EXO, responsable du transport collectif dans la grande région de Montréal, vient d’annoncer la suppression de 71 postes, affirmant que cette décision vise à « préserver le service aux usagers ». Il faut cependant aller au-delà de l’apparente neutralité de cette déclaration. En réduisant le nombre de travailleurs tout en maintenant les circuits et horaires, ce sont les conditions de travail, la fréquence du service et la capacité à réagir aux imprévus qui sont appelées à se détériorer. Maintenir “le même service” signifie-t-il réellement préserver la qualité ou simplement éviter une coupure visible?

Cette décision intervient dans un contexte de pressions budgétaires récurrentes sur les agences de transport, mais aussi de besoins criants de transition écologique. Les chiffres parlent d’eux-mêmes : selon l’Office de consultation publique de Montréal, les investissements dans le transport routier ont continué d’augmenter, dépassant ceux du transport collectif sur plusieurs années. Réduire les effectifs de ceux qui assurent un service essentiel, sans reconsidérer l’assise du financement, revient à refiler la facture à ceux qui comptent sur le transport public au quotidien — personnel de santé, étudiants, travailleurs à bas revenu.

Sur le terrain, les conséquences sont concrètes. Moins d’agents, c’est moins de sécurité, de soutien en cas de panne, d’informations en temps réel. Pour les salarié·e·s visés, ce sont des vies bouleversées, des familles plongées dans l’incertitude. Un agent de contrôle interrogé sous couvert de l’anonymat parle de « stress généralisé » parmi les collègues, avec des rôles réaffectés à la hâte et une perte de moral. Or, des services publics forts dépendent aussi d’une main-d’œuvre stable et reconnue.

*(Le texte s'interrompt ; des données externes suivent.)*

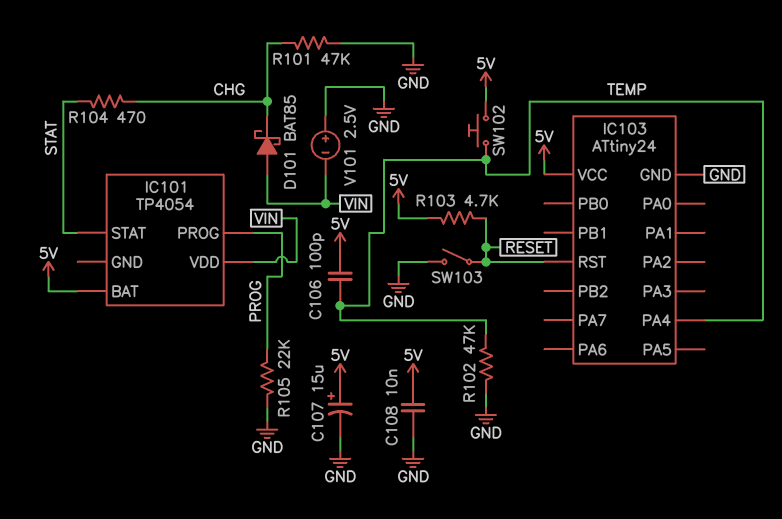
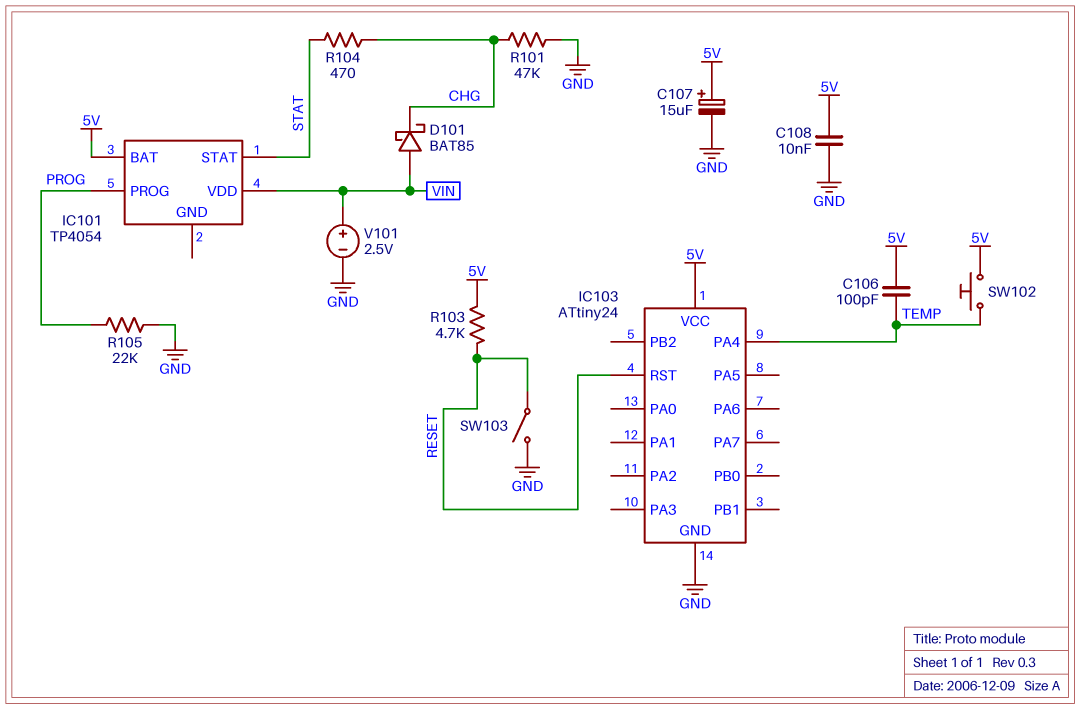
R102: 47k (GND, TEMP) -> none
V101: 2.5V (plus GND, minus VIN) -> 2.5V (plus VIN, minus GND)

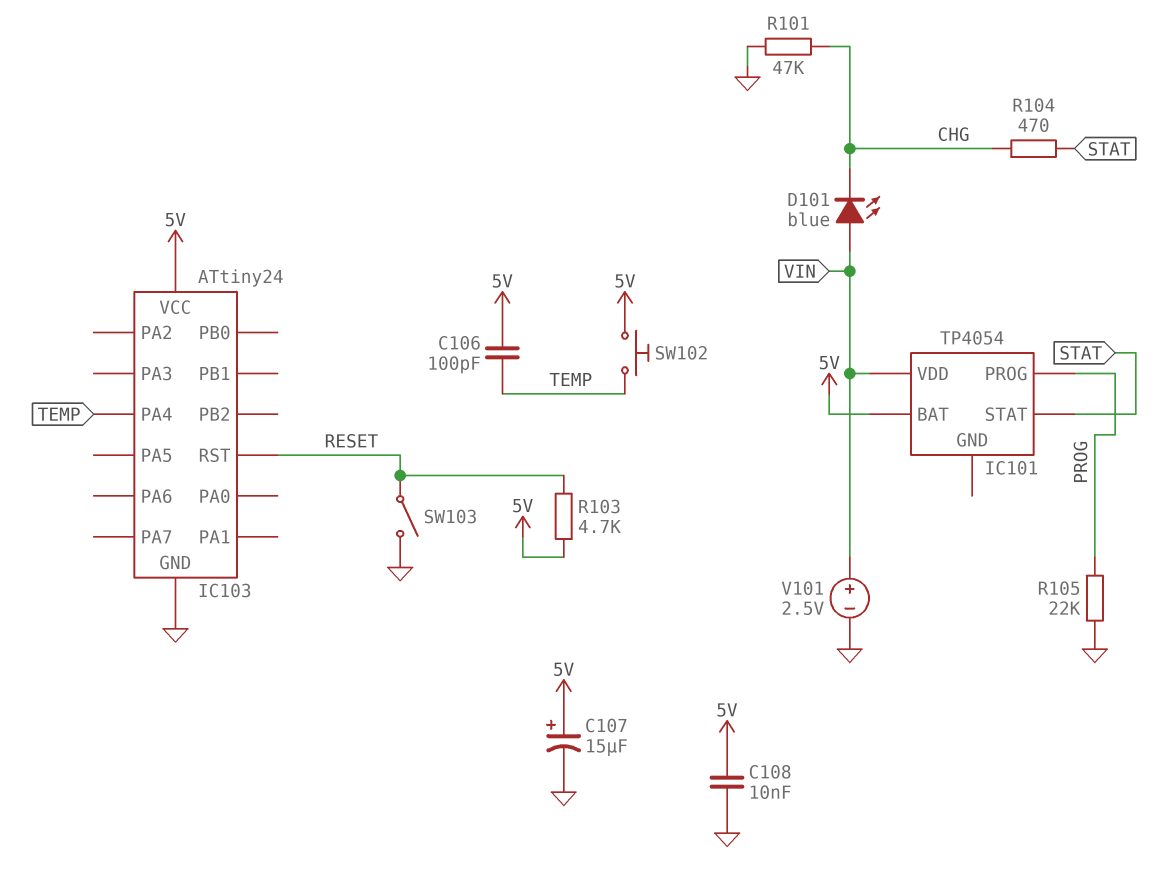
D101: schottky BAT85 (A VIN, K CHG) -> LED blue (A VIN, K CHG)

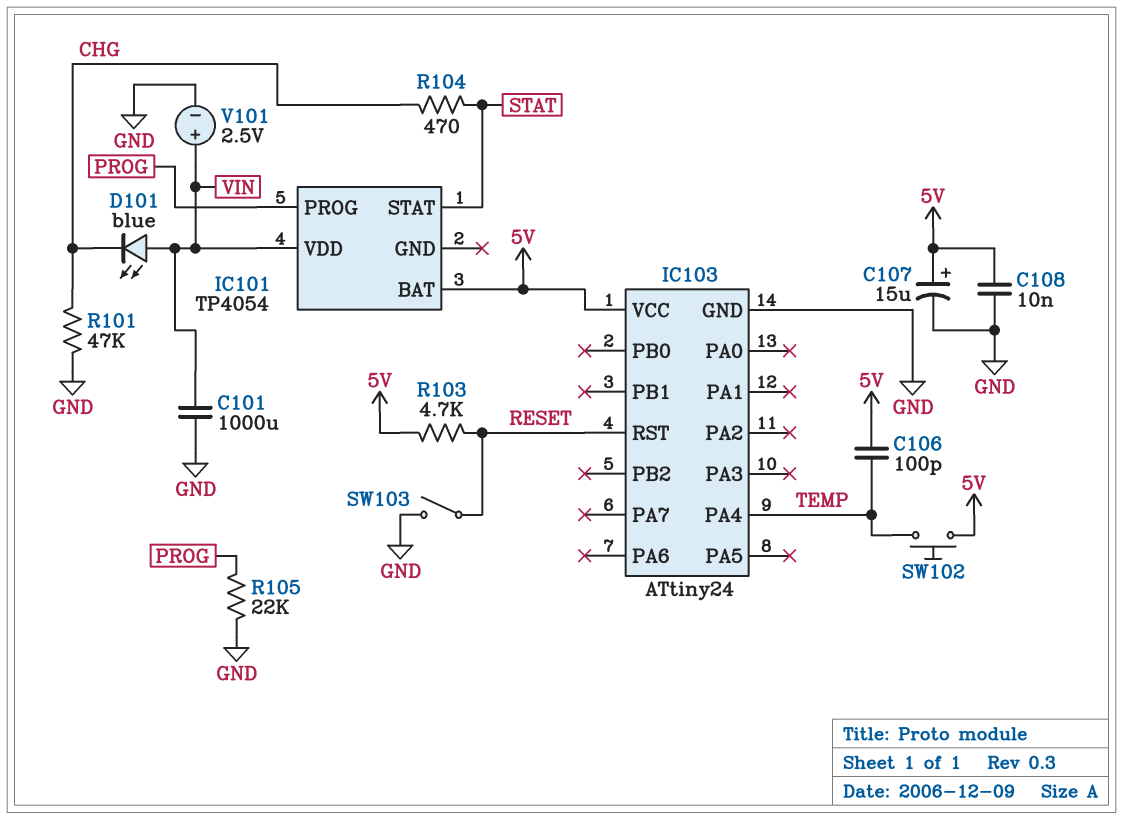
C101: none -> 1000uF (GND, VIN)

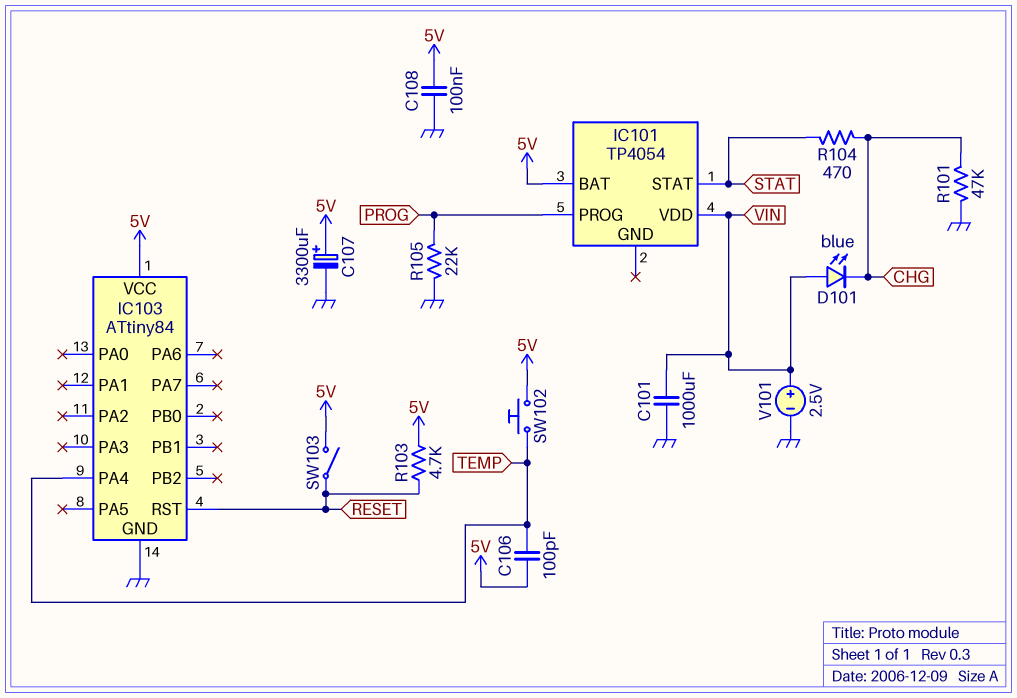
C107: 15uF (plus 5V, minus GND) -> 3300uF (plus 5V, minus GND)
C108: 10nF (5V, GND) -> 100nF (5V, GND)
IC103: ATtiny24 -> ATtiny84
SW103: switch (GND, RESET) -> switch (5V, RESET)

La contradiction est flagrante : alors que les gouvernements multiplient les discours sur la décarbonation et la mobilité durable, le soutien structurel au transport collectif reste insuffisant. Un récent rapport de la Communauté métropolitaine de Montréal estimait qu’il manque près d’un milliard de dollars par an pour stabiliser le financement du transport en commun. Sans un fonds dédié, indexé sur des sources stables comme une taxe sur la congestion ou une redevance sur l’immobilier commercial, chaque ralentissement économique deviendra prétexte à l’austérité.

Pour affronter les défis climatiques et sociaux, il faut cesser de considérer le transport collectif comme une dépense compressible plutôt qu’un investissement structurant. Les économies de court terme comme celles d’EXO génèrent des coûts invisibles : usure du personnel, désengagement des usagers, stagnation économique dans les banlieues mal desservies. Il est temps de revoir en profondeur le modèle de financement des transports publics : par équité, par efficacité et par cohérence avec nos ambitions collectives.